Sunday, 30 October 2011

Still and Silent Animals

A grey and rainy day. Sheets of drizzle so light they felt so barely wet. Beads of water on the lenses of my glasses that are already scratched and cracked.
Walked with Em today from Shoreham into Bramber along the river Adur. A line of trees in the distance under leaden skies. Silent rams in fields staring at passing Yorkshire terriers. The water of the river cold and still, a current that didn't seem to flow.
Earlier that morning, lying on the bed, listening to certain sounds out of the window; that of a single dog barking, a strange and lonely sound, some Black Shuck lost in the labyrinth of gardens outside. There was a bell too, a church bell, a sound I most associate with Worcester and summer and staying in Joe Bird's living room. There it seemed to chime for summer and warmth, here the bell is tiny and piercing - a bell to toll in winter, those dead and dreaming hours, those ghost story days. More and more trees are looking empty of leaves. There is a pleasing bleakness outside now.
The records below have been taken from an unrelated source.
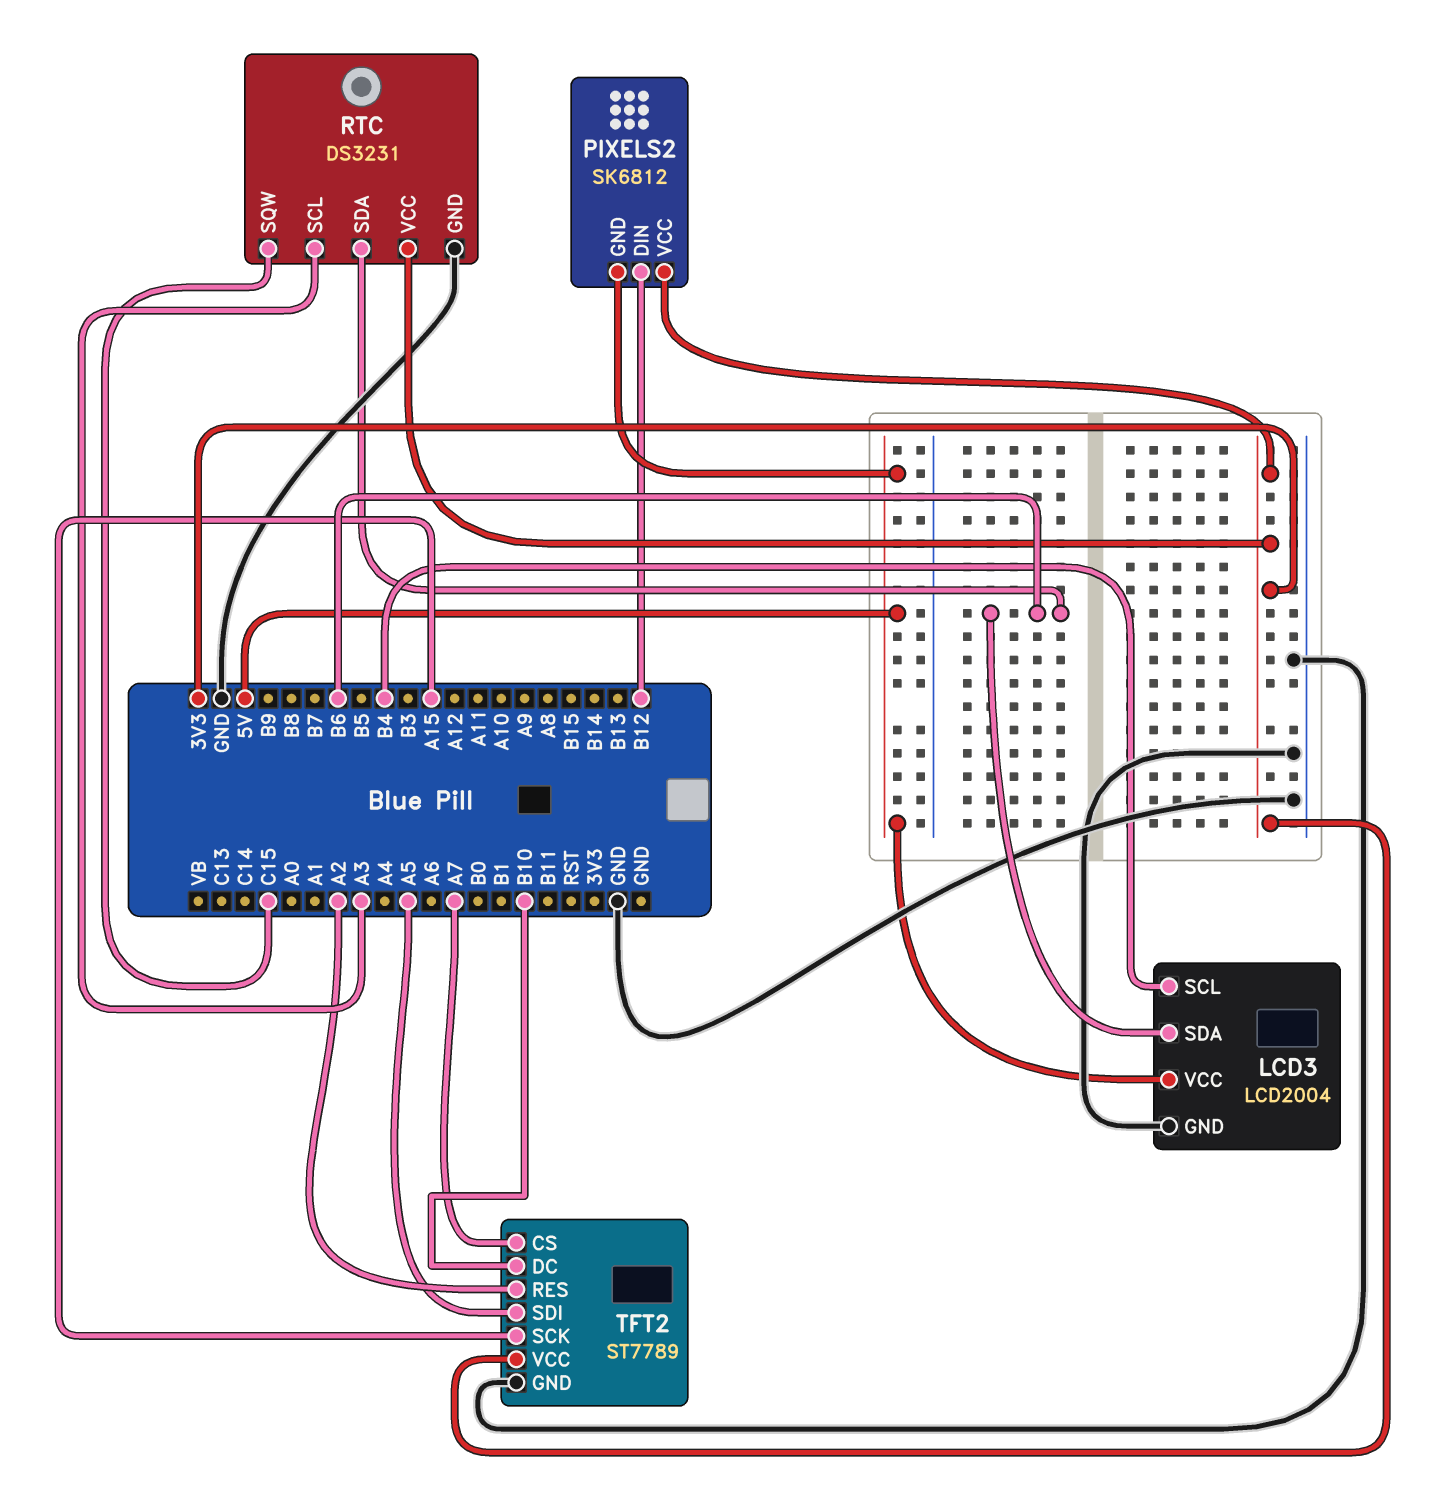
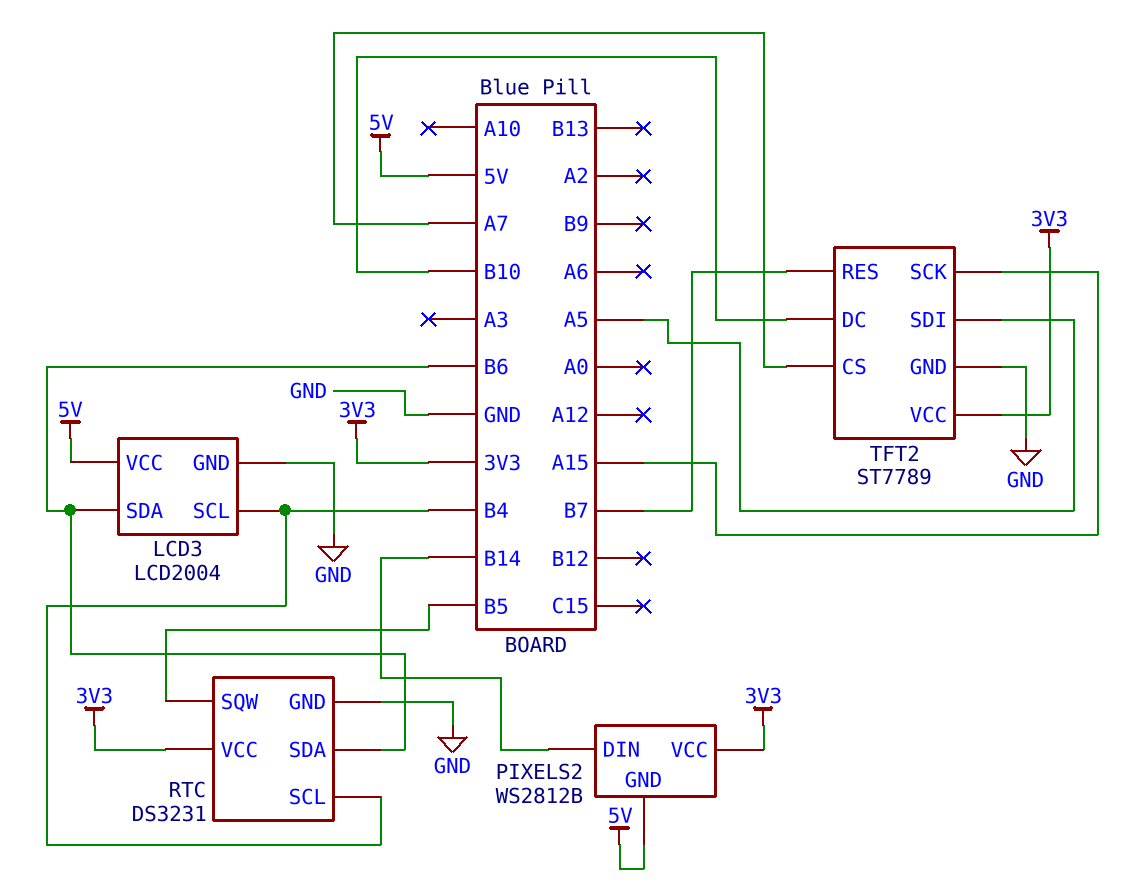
PIXELS2: SK6812 -> WS2812B
PIXELS2 pin DIN: B12 -> B14
RTC pin SCL: A3 -> B4
RTC pin SQW: C15 -> B5
TFT2 pin RES: A2 -> B7

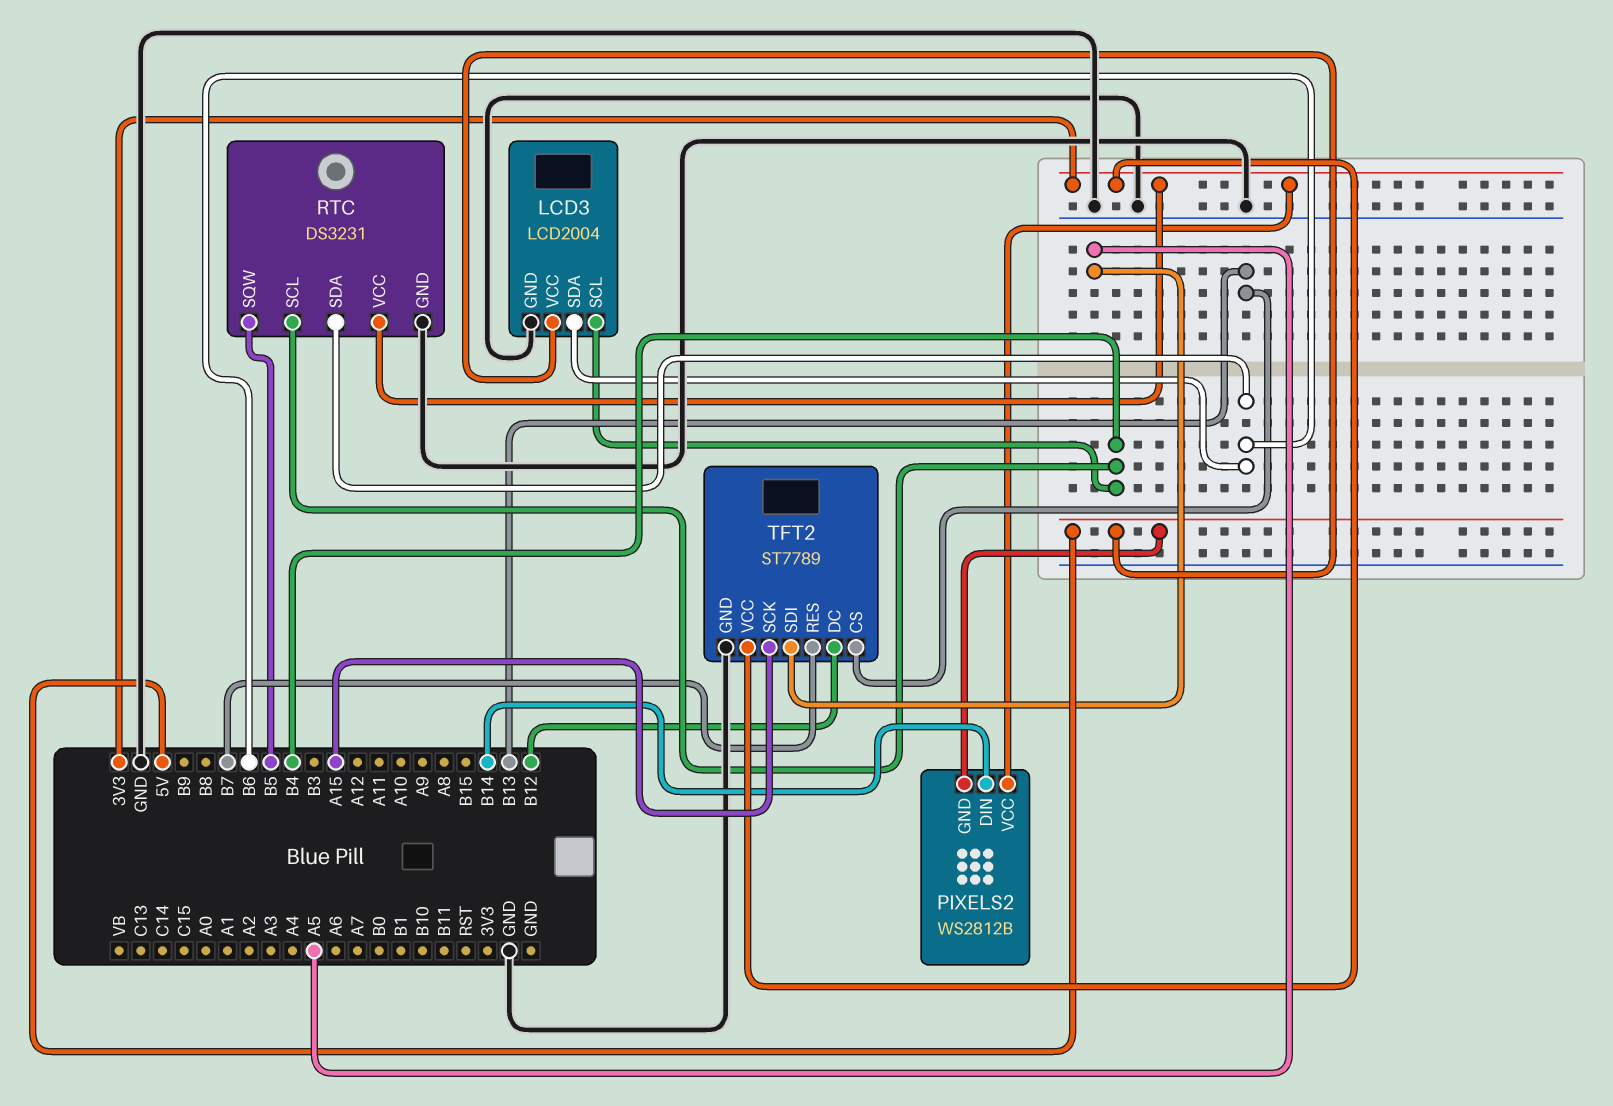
TFT2 pin CS: A7 -> B13
TFT2 pin DC: B10 -> B12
We found an old church somewhere on the walk today. A Norman looking church - not that I know anything of ecclesiastical architecture - out on the banks of the river. It looked like a building from an M.R.James story. Close your eyes and you could imagine yourself on some turn-of-the-century Suffolk Close; 'si tu non veneris ad me ego veniam ad te', oh whistle and I'll come to you my lad... 'quis est ist qui uenit...'
On the other side of the graveyard there was a small field - a paddock really, full of silent miniature horses, who didn't exactly regard us with disdain, but didn't regard us at all.
They didn't even look at us, didn't even notice we we were there.